# jampool Guides
We are currently working on the guides. Some parts might be very brief and will be better documented in the next weeks! Thank you for your patience.
# Downloading the right files
# I only want to record new tracks
Go to the project page and click the button "Download current project data". A download window will open. Download the first listed file which should be a .wav or .aif(f) file. You can import this file into your recording software and start recording your new tracks.
# I want to change existing tracks
Go to the project page and click the button "Download current project data". A download window will open. You need to download all zip archives that are listed under "Plan on mixing? Download the full project". This can be a single file or multiple depending on when the last full project upload was done. You then need to extract all zip files and import all contained files into your recording software. Read more: Importing audio tracks
# Creating a new project
# General project information
You should always provide the tempo of your song in the project information, so other users can set a metronome in their recording software. If you have a lot of tempo changes in your song you should add a click track to your upload or even add a midi map. Further you should also try to provide technical information about your project such as its sample rate and its bit depth. If you don't know what those are please read our fast explanation and you will know anything important in just a minute: Sample rate & bit depth?
# Public projects
You can create a public project which any other jampool musician can see and add his/her ideas to it. As the project owner you can listen to any new uploaded version of your song and decide if you want to go with it or dismiss it if you don't like it.
# Private projects
You can also create private projects which are not accessible by others. You need to add users to private projects. This makes sense if you are working on an "own" project for example with your band and don't want other people to see your work!

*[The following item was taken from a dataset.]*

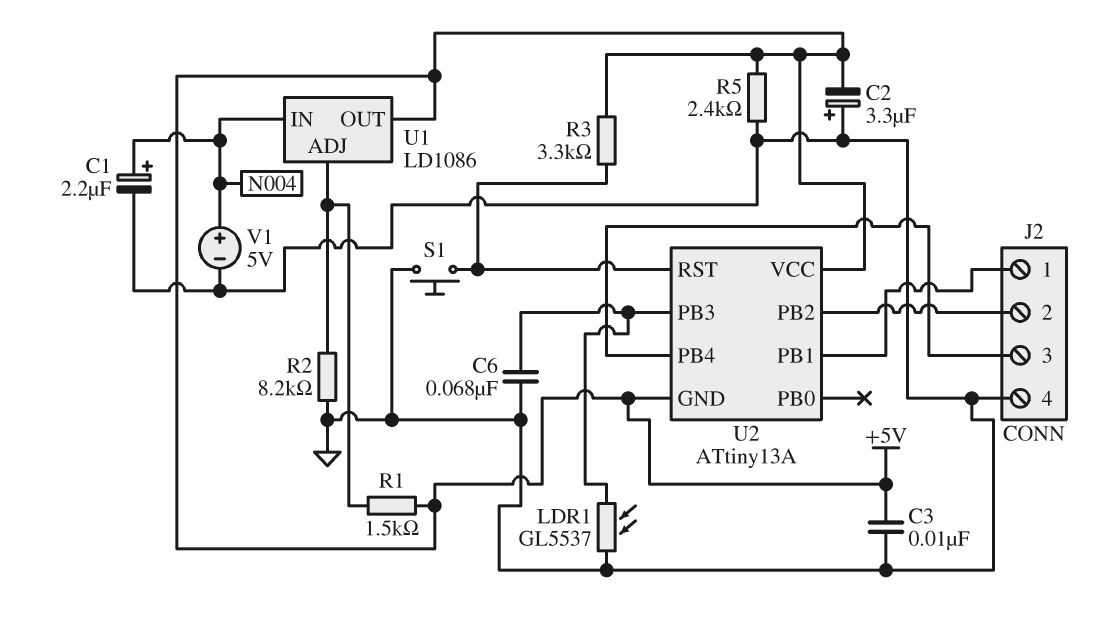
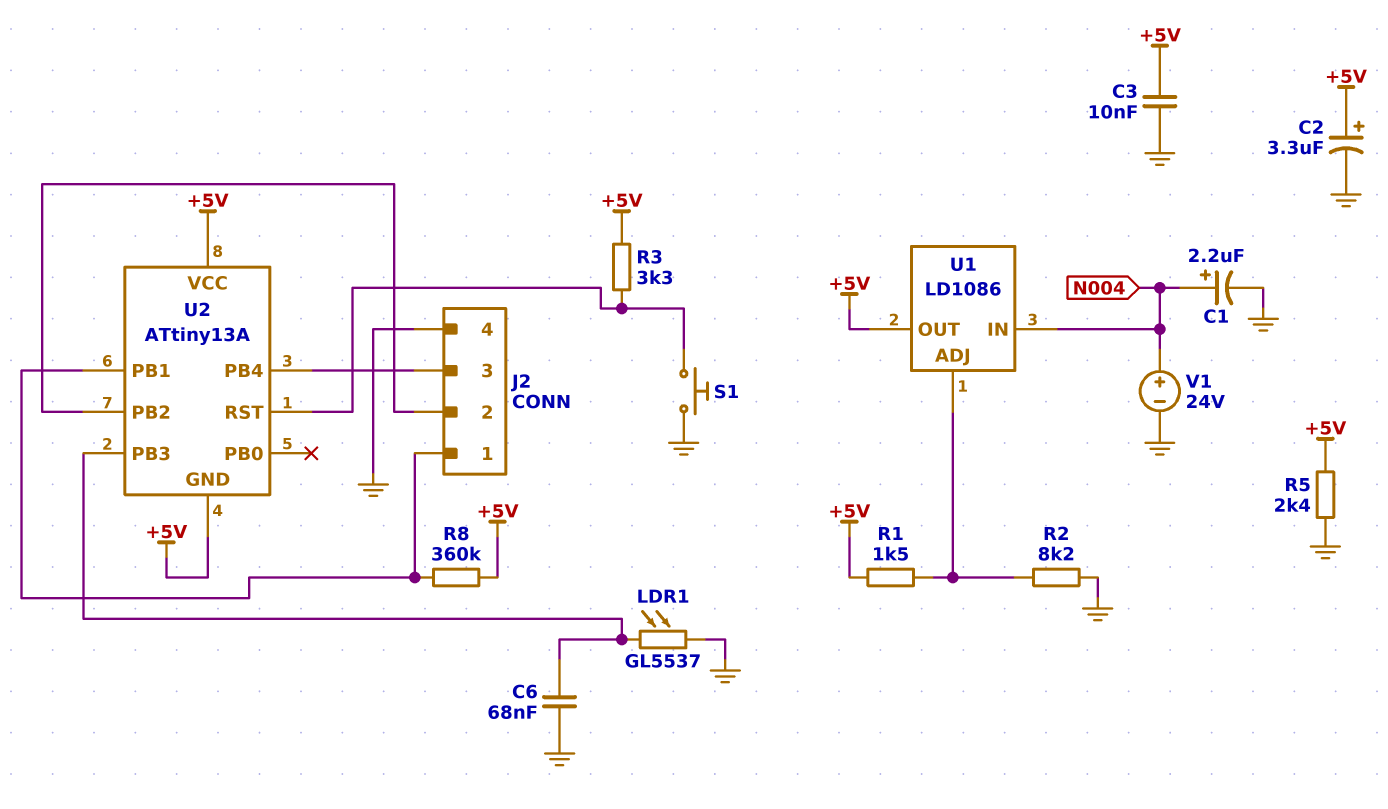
C2: 3.3uF (plus GND, minus +5V) -> 3.3uF (plus +5V, minus GND)
R8: none -> 360k (+5V, J2/1)
V1: 5V (plus N004, minus GND) -> 24V (plus N004, minus GND)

# Uploading a project version
You can upload either a "partial" version which contains only your added data or a "full version" which also contains all other instrument tracks. A "full version" for example makes sense if your the project owner or a collaborator who re-mixed the project after collaborators have uploaded their new "partial" tracks or if you changed the song arrangement, e.g. doubled the chorus length. You must upload exactly two files: A preview version of the current mix and a zip containing each original track:
# Required files
# Stereo mixdown
Every project version upload needs a high quality stereo mixdown of the current state of your song. This file must be in WAV (.wav) or AIFF (.aif or .aiff) format. This file is needed so that the project owner and other users can listen to your version in the browser. This file might also be used by other users for overdub recording, e.g. adding a guitar solo.
# Original tracks
Further every upload also needs a ZIP archive (.zip) which contains every instrument as a single track. For example if you started a song with a bass, a guitar and some vocals. The project might look something like this in your recording software:
- Track 1: Guitar L
- Track 2: Guitar R
- Track 3: Bass
- Track 4: Vocals
- Track 5: Vocals 2nd voice
You need to export every of these 5 tracks as a single file so that other users (especially the project owner) can download them and mix or rearrange them. For example to apply reverb to the vocals and a compressor to the bass. We created guides for the most used softwares, check out: Exporting audio tracks
# Exporting audio tracks
We recommend exporting each instrument track with all the effects you applied to the instrument ("post fader"). Some people prefer exporting the raw data (the dry recorded signal with no effects or panning). Depending on your project and the people you are working with on it both of these might have their use case. Generally we recommend the first version of exporting with effects as it creates a more straight forward workflow and forces you to make decisions instead of keeping all options open which delays progress.
# Exporting stems from Garage Band
# Exporting stems from Logic Pro
# Exporting stems from Cubase
# Exporting stems from Studio One
# Importing audio tracks
- Extract the downloaded zip archive
- Create a new project in your recording software
- Drag the files into the project window
Your software should create a track for each file. If your software asks you if you want to automatically adjust the project sample rate answer with "Yes".
# Sample rate & bit depth?
Don't be afraid of these terms. We are gonna break them down for you: Sample rate simply means: How often per second shall your interface save the incoming signal. For example 44.1 kHz means: Hey interface save 44100 samples per second of what I play on my guitar (which simply is an electric signal).
Bit depth simply means: How good shall the quality of each saved sample be. For example recording your guitar with 44. kHz at 16 bit means: save 44100 samples of what I play on my guitar per second and save every single sample information with 16 bit quality. If you use 24 bit, every saved sample of your playing would have better quality as there are 8 more bit of space for saving the digital version of what you played in the real world.
If you should record at 44.1 kHz, 48 kHz, 96 kHz, 16 bit, 24 bit ... has almost become a religious question. Our recommendation is simple and pragmatic: Use 44.1 kHz & 16 bit! Why? Because if you don't know what you are doing and can't hear any difference between this and "better" settings the clearly smaller filesizes are a really good argument.